While the authority needs to dwell on this, it also has to dispel the impression that businesses procured online have lower costs. For online players, the costs of marketing, technology, logistics, search engine optimisation and analytics are fairly high. Online term prices have already fallen owing to competition. If insurers are allowed flexibility in remunerating efforts adequately, it will fuel growth of digital sales, mostly concentrated around protection products like term and health insurance.
Restrictive RERA
In the housing sector, after the Real Estate Regulation and Development Act (RERA) came into effect on May 1st, 2017, RERA became the sector regulator and got access to all project information, like master plans, floor area, maintenance of standards and certification. Among the punitive provisions is one which lets the regulator deregister a project if the builder defaults on promises made at the time of launch. It was meant to act as a deterrent for fly-by-night builders who shortchanged customers. But, in the real-estate framework, only the builder and the homebuyer are kept and all others in the ecosystem are left out. “Development authority, consultants and contractors are not covered by RERA. If they’ve not done their duty, they should be held accountable too,” says Rohit Raj Modi, Director, Ashiana Homes.

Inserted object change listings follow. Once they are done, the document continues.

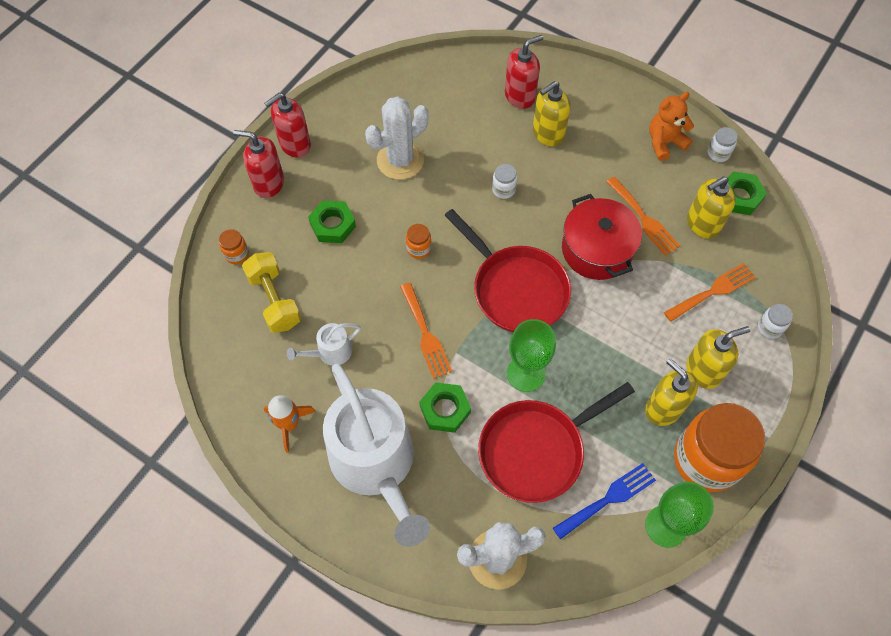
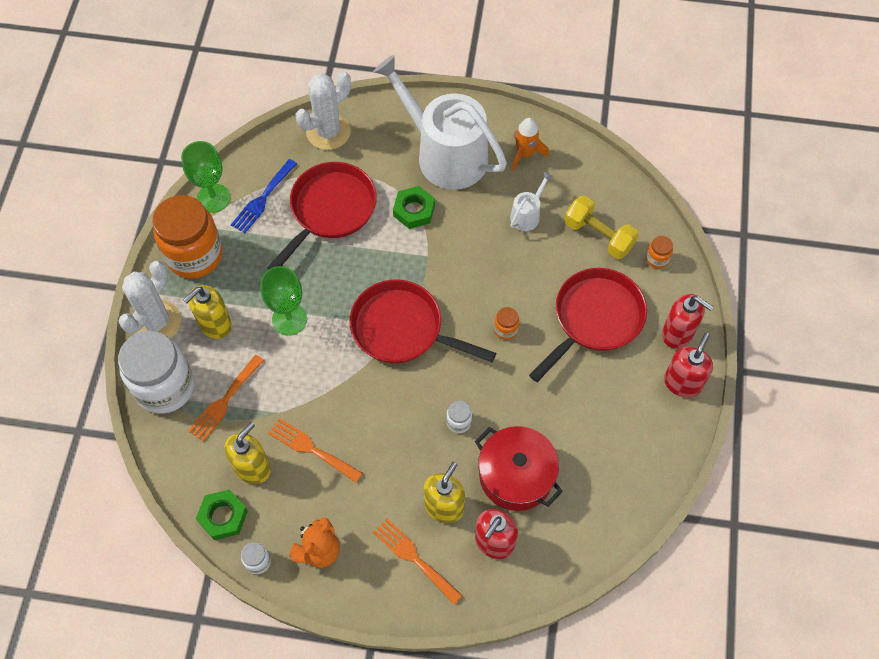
camera: 155 degrees right, 0 degrees up
(268, 183) = (677, 333): red soap dispenser -> red soap dispenser turned 45 degrees clockwise
(332, 225) = (594, 319): green nut -> red pan
(400, 160) = (573, 410): white cactus -> white cactus (157, 322)
(425, 334) = (459, 260): orange fork -> orange fork (414, 558)
(526, 373) = (362, 262): green goblet -> green goblet (289, 319)
(597, 249) = (345, 397): red pot -> red pot (516, 475)
(663, 408) = (240, 280): yellow soap dispenser -> none
(769, 328) = (165, 387): white jar -> white jar, size x2.48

While RERA has done well by coming up with a recent ruling for builders to park 70 per cent of the funds collected from buyers in an escrow account, implying that these funds can only be withdrawn for the specific project for which these were collected, giving more emphasis on timely delivery of dwellings, the housing regulator needs to do a lot more by bringing every stakeholder in the sector under the ambit of law—not just the builder and the homebuyer.

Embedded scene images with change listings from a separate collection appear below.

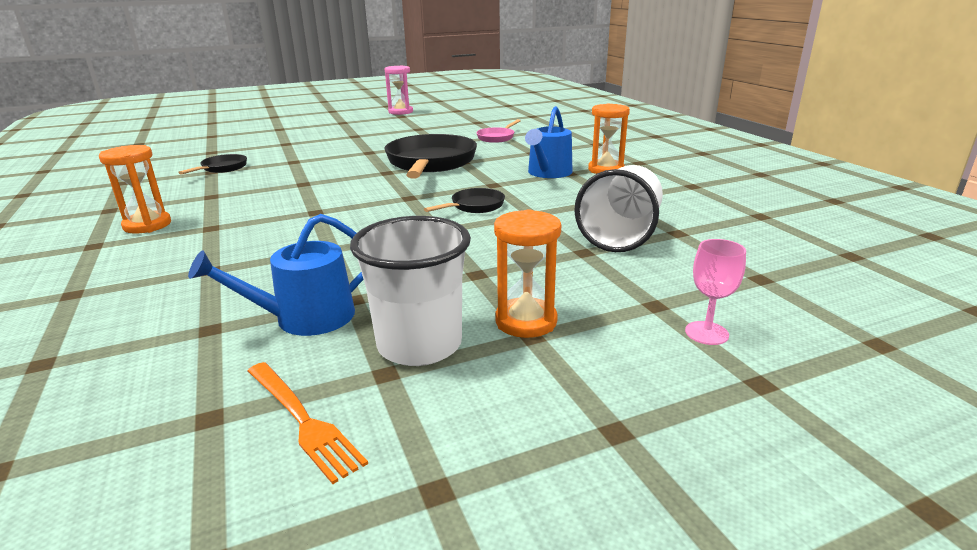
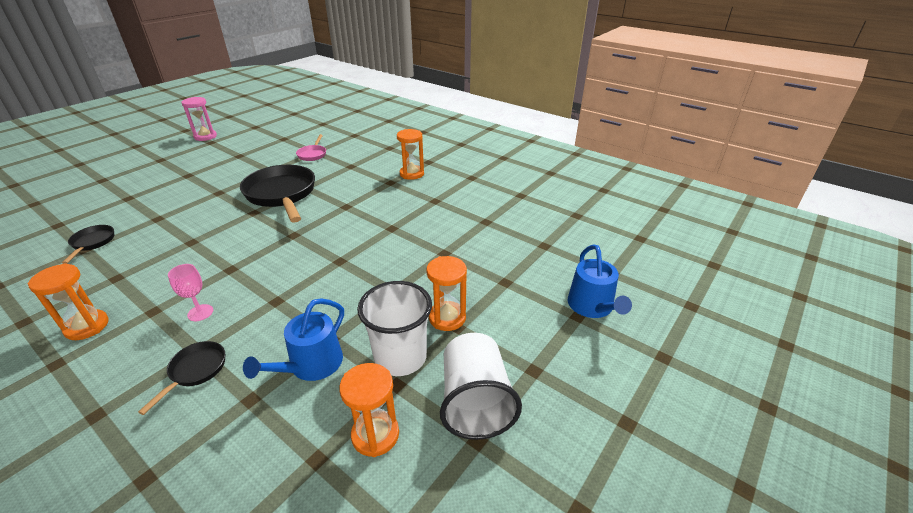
camera: 30 degrees left, 10 degrees up
(302, 420) = (375, 435): orange fork -> orange hourglass
(474, 206) = (348, 231): black pan -> black pan (195, 371)
(548, 173) = (376, 186): blue watering can -> blue watering can (592, 307)
(621, 235) = (456, 232): white cup -> white cup (475, 402)
(706, 333) = (539, 293): pink goblet -> pink goblet (200, 313)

The liberalisation of the Indian economy in the early 1990s was expected to reduce the overbearing hand of the state. It would, the expectation was, play a more managerial role. But the rise of the regulatory state in India has far from limited its power. The country’s hazy regulatory framework is burdening domestic businesses despite the country climbing 14 positions over last year in the World Bank’s Ease of Doing Business index to 63.

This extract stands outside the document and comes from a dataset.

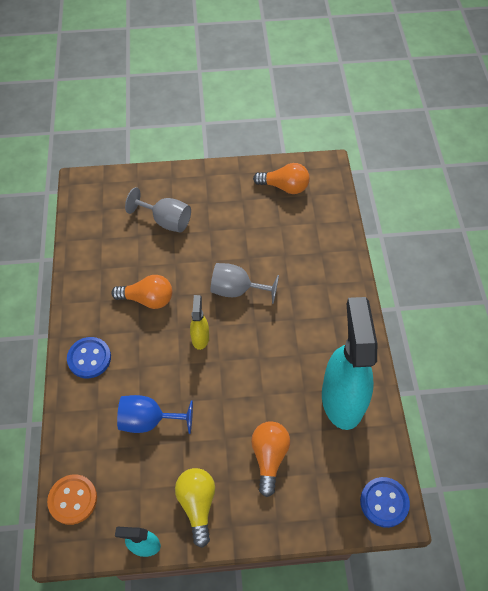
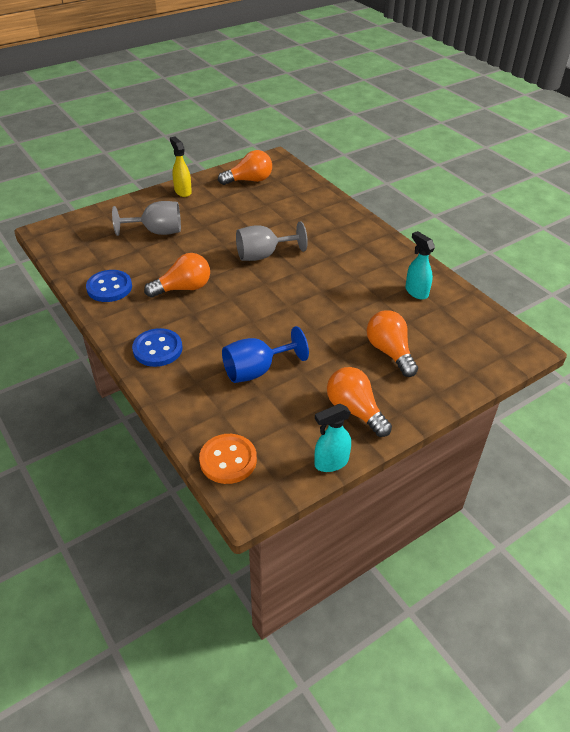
camera: 30 degrees left, 15 degrees down
(197, 504) = (355, 410): yellow light bulb -> orange light bulb
(200, 337) = (257, 297): yellow spray bottle -> yellow spray bottle (183, 191)
(342, 399) = (416, 292): turquoise spray bottle -> turquoise spray bottle, size x0.44
(384, 502) = (509, 343): blue button -> blue button (109, 287)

Experts have begun doubting the index, which surveys only Delhi and Mumbai, and claim that it is not a true representative of the country. “India’s position in the Ease of Doing Business may look rosy across parameters but there is room for significant improvement in registering properties, starting a business and enforcing contracts,” says Danish Hashim, Head, Ease of Doing Business, CII. But nearly a decade ago, when a survey was done on the most overregulated countries of the world by Hong Kong-based Political and Economic Risk Consultancy, India led, scoring 9.16 points on 10, followed by China. Ten years later, it’s time to check if India still leads the world with iron regulations.